I checked the atomic<int>::is_always_lock_free on my Intel PC, and it came true . With my assumption of the above assembly block, this confused me. After digging into Intel assembly (which I am unfamiliar with) I found lock xadd DWORD PTR [rdx], eax to be happening. So my question is -

  1. Do some architectures provide atomic related instructions which guarantee no-preepmtion? Or is my understanding wrong?

Finally I was wondering about the compare_exchange_weak and compare_exchange_strong semantics -

  1. Does the difference lie int the retry mechanism or is it something else?

EDIT : After reading the answers, I am curious about one more thing

  1. The atomic member function operations fetch_add , operator++ etc. are they strong or weak?

Does the C++ standard guarantee no preemption will happen during an atomic operation? If so, where in the standard can I find this?

No, it doesn't. Since there's really no way code could tell whether or not this happened (it's indistinguishable from pre-emption either before or after the atomic operation depending on circumstances) there is no reason for it to.

Do some architectures provide atomic related instructions which guarantee no-preemption? Or is my understanding wrong?

There would be no point since the operation must appear to be atomic anyway, so pre-emption during would always be identical in observed behavior to pre-emption before or after. If you can write code that ever sees a case where pre-emption during the atomic operation causes observable effects different from either pre-emption before or pre-emption after, that platform is broken since the operation does not behave atomically.

This is similar to this question: Anything in std::atomic is wait-free?

Here are some definitions of lock-freedom and wait-freedom (both taken from Wikipedia ):

An algorithm is lock-free if, when the program threads are run for a sufficiently long time, at least one of the threads makes progress.

An algorithm is wait-free if every operation has a bound on the number of steps the algorithm will take before the operation completes.

Your code with the retry loop is lock-free: a thread only has to perform a retry if the store fails, but that implies that the value must have been updated in the meantime, so some other thread must have made progress.

With regard to lock-freedom it doesn't matter whether a thread can be preempted in the middle of an atomic operation or not.

Some operations can be translated to a single atomic operation, in which case this operation is wait-free and therefore cannot be preempted midway.

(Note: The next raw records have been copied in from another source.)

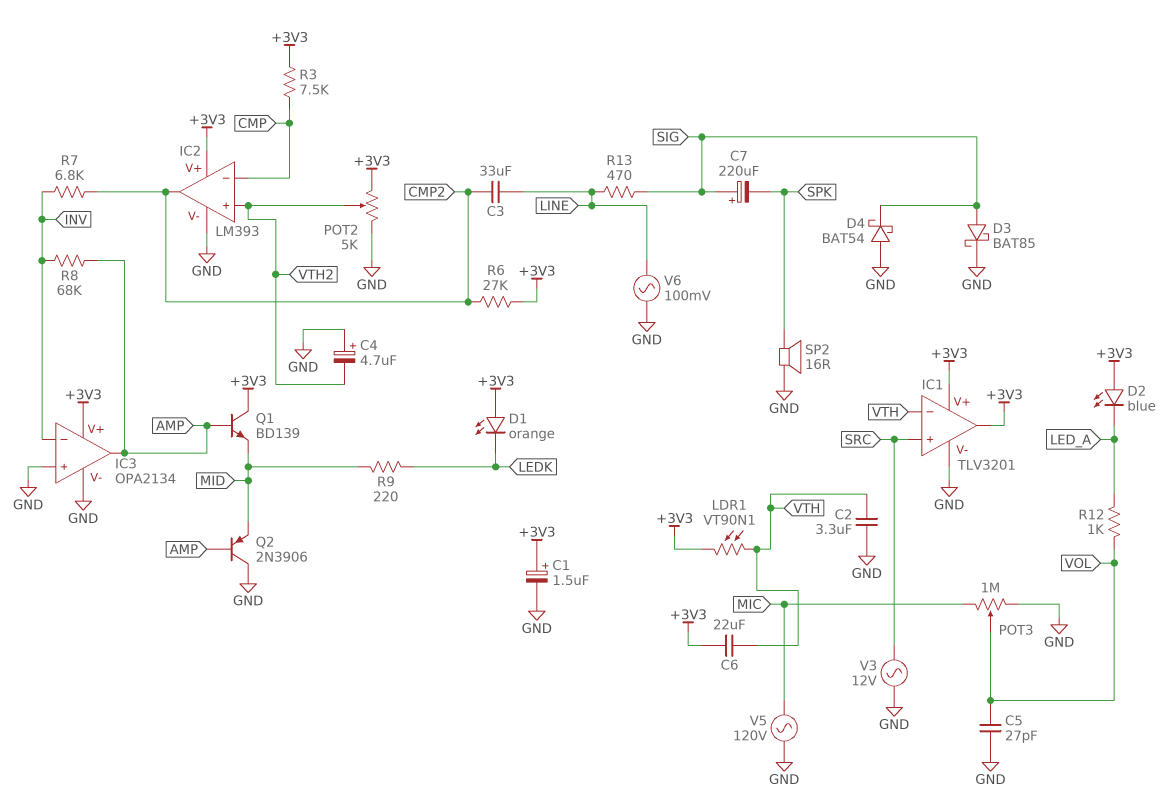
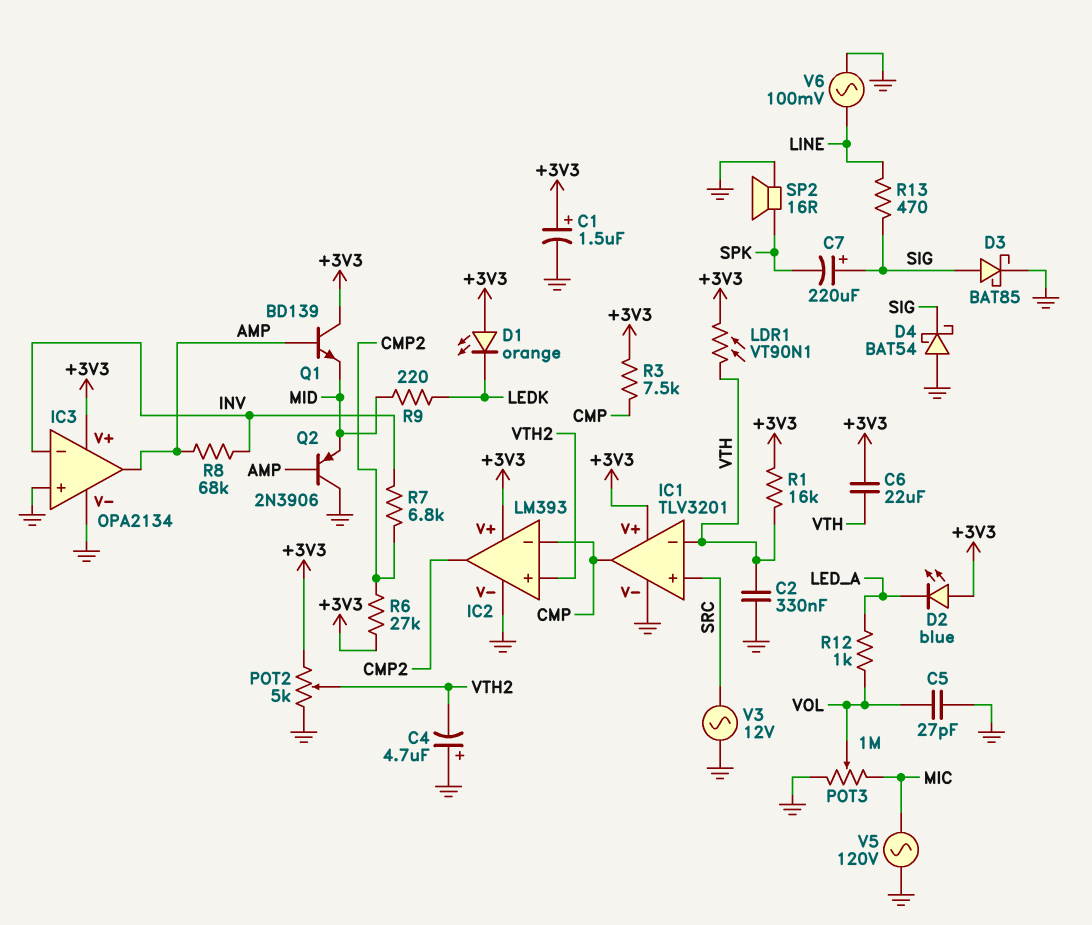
C2: 3.3uF (GND, VTH) -> 330nF (GND, VTH)
C3: 33uF (CMP2, LINE) -> none
IC1 pin out: +3V3 -> CMP
R1: none -> 16k (+3V3, VTH)

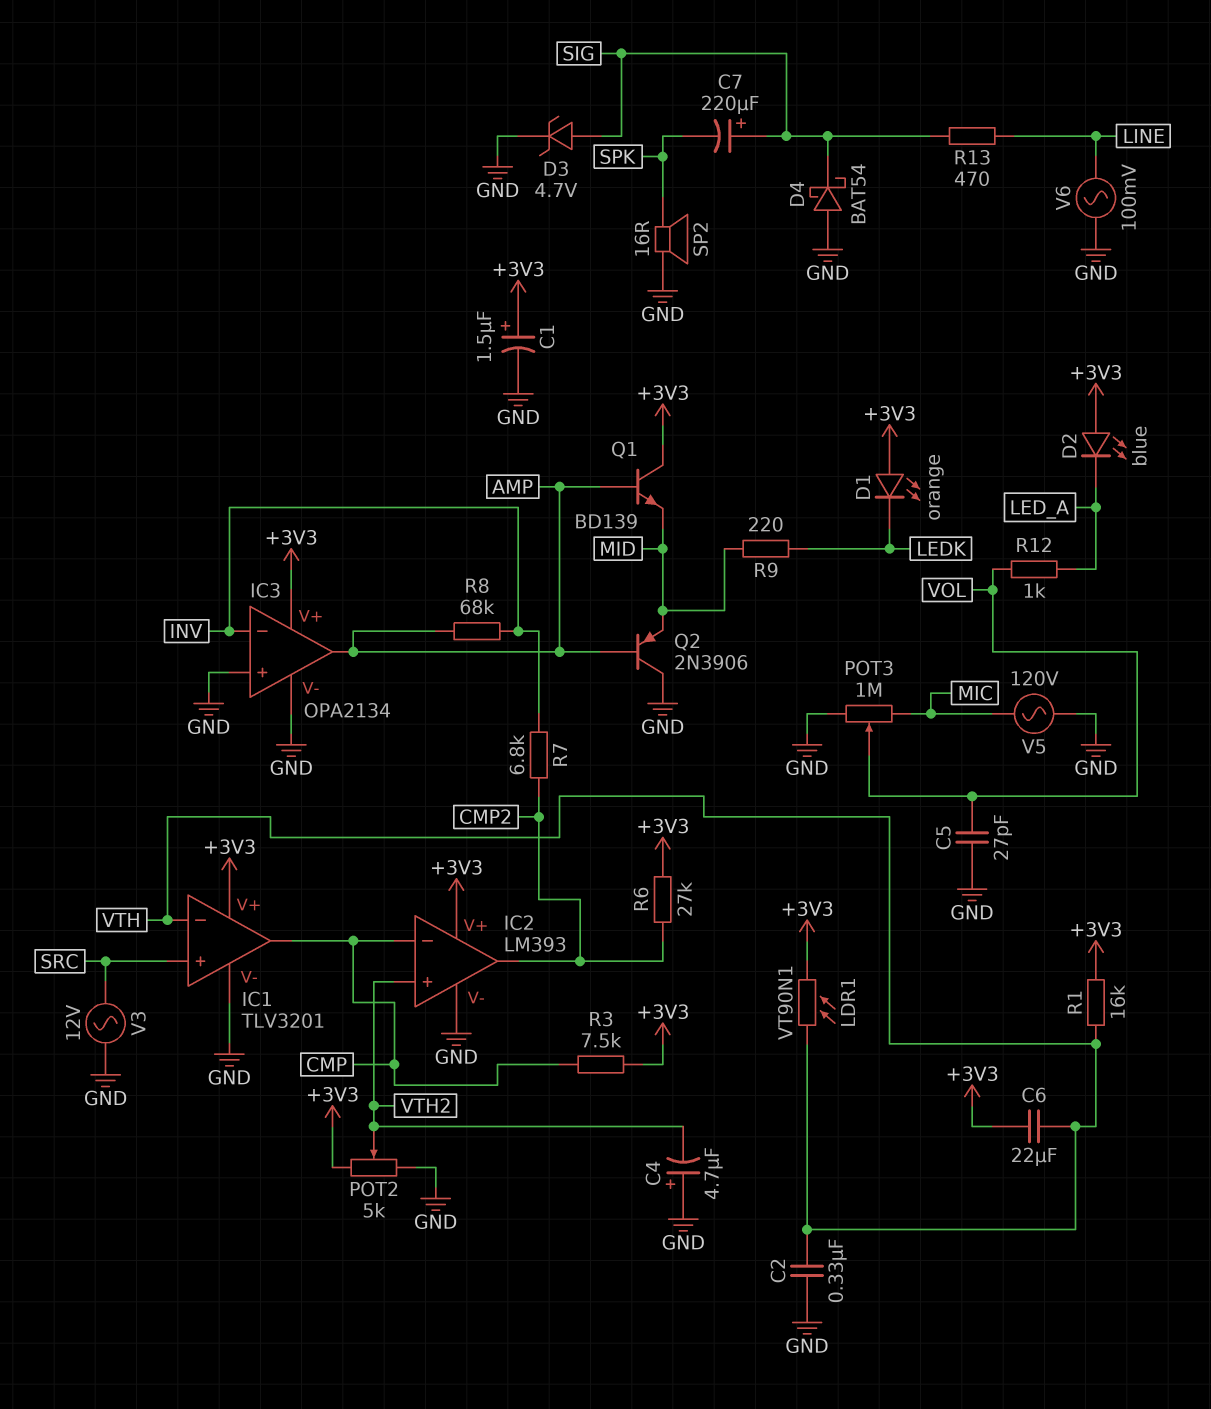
D3: schottky BAT85 (A SIG, K GND) -> zener 4.7V (A SIG, K GND)

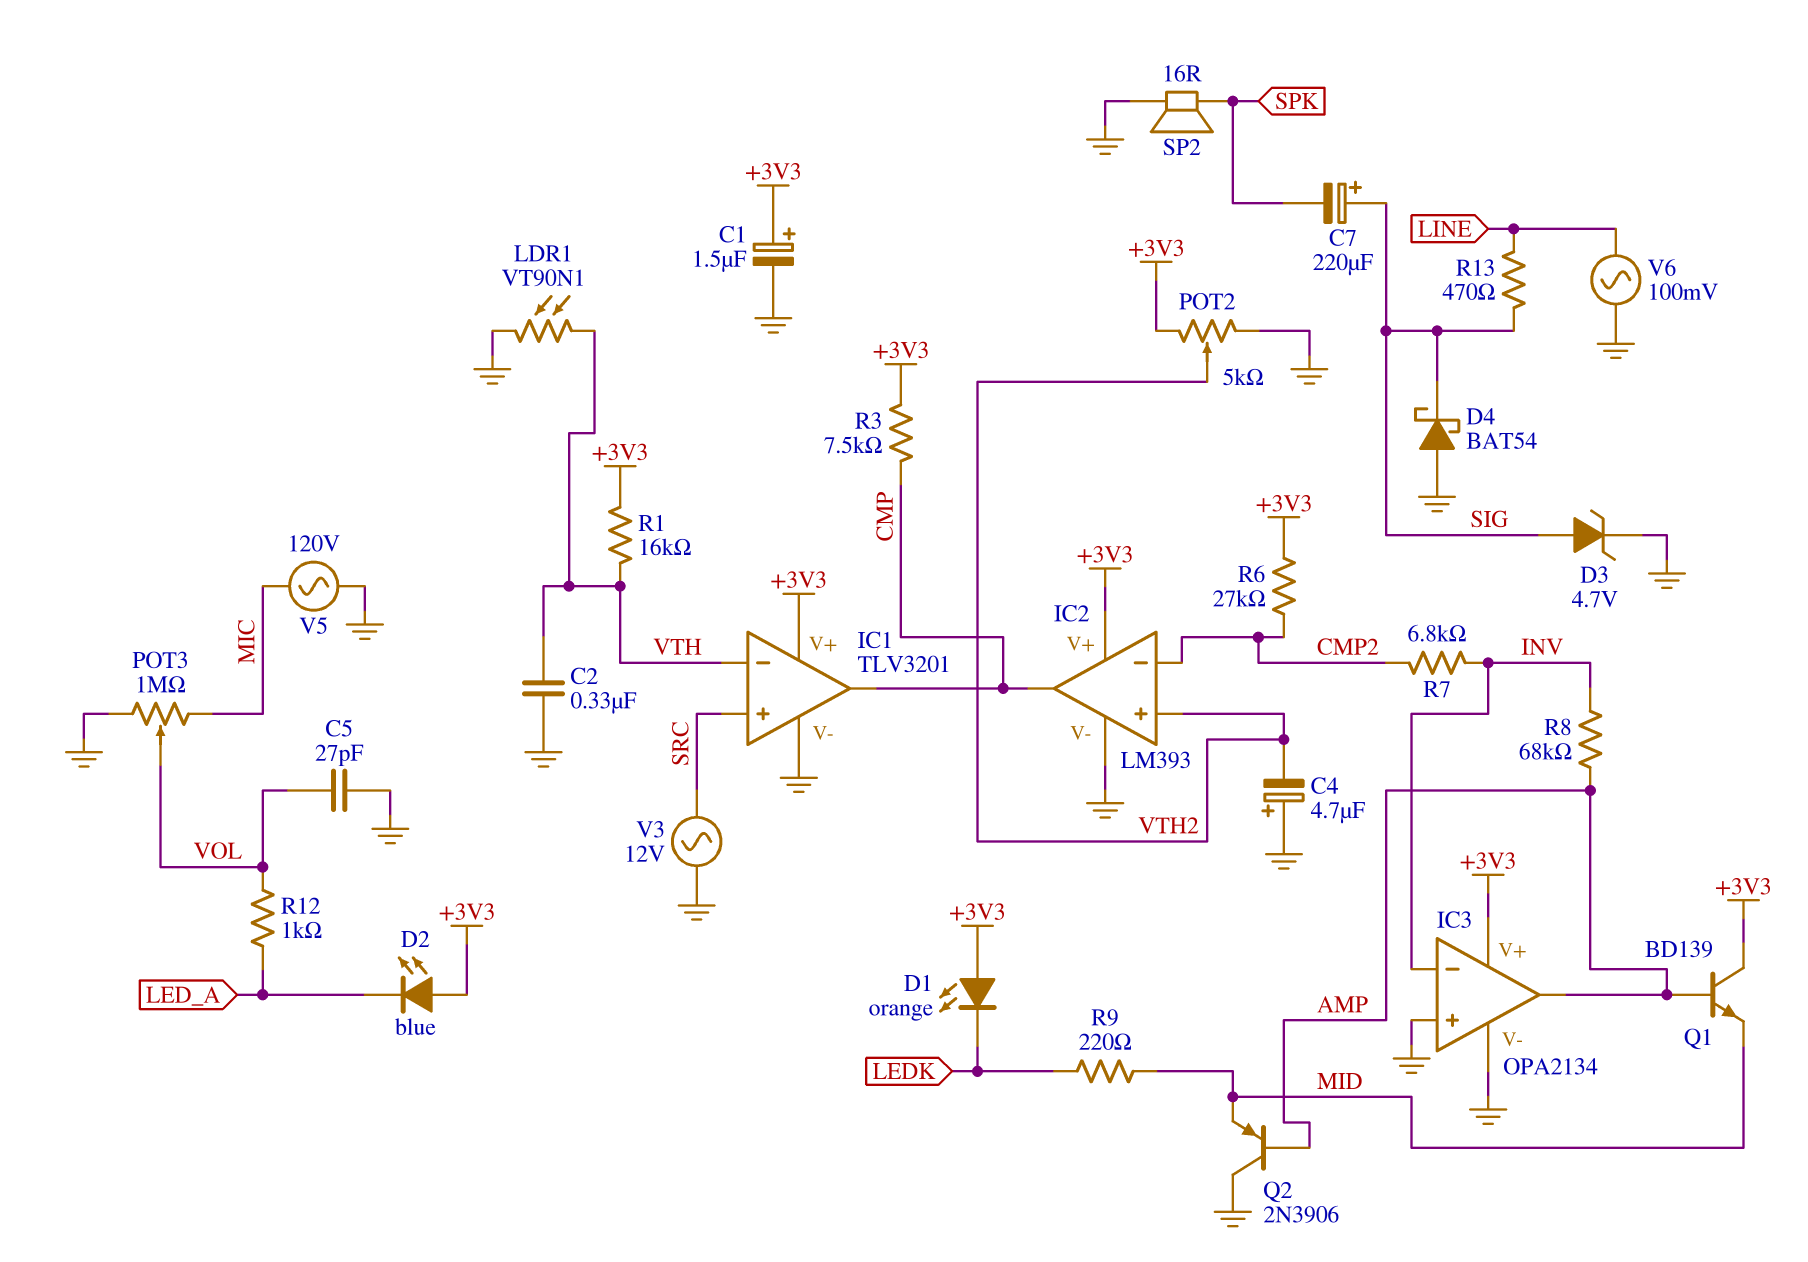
C6: 22uF (+3V3, VTH) -> none
IC2 pin in-: CMP -> CMP2
IC2 pin out: CMP2 -> CMP
LDR1: VT90N1 (+3V3, VTH) -> VT90N1 (GND, VTH)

However, which operations are actually wait-free depends on the compiler and the target architecture (as described in my answer in the referenced SO question).

Regarding the difference between compare_exchange_weak and compare_exchange_strong - the weak version can fail spuriously, ie, it may fail even though the comparison is actually true. This can happen on architectures with LL/SC. Suppose we use compare_exchange_weak to update some variable with the expected value A . LL loads the value A from the variable, and before the SC is executed, the variable is changed to B and then back to A . So even though the variable contains the same value as before, the intermediate change to B causes the SC (and therefore the compare_exchange_weak ) to fail. compare_exchange_strong cannot fail spuriously, but to achieve that it has to use a retry-loop on architectures with LL/SC.

I am not entirely sure what you mean by fetch_add being "strong or weak". fetch_add cannot fail - it simply performs an atomic update of some variable by adding the provided value, and returns the old value of the variable. Whether this can be translated to a single instruction (like on Intel) or to a retry loop with LL/SC (Power) or CAS (Sparc) depends on the target architecture. Either way, the variable is guaranteed to be updated correctly.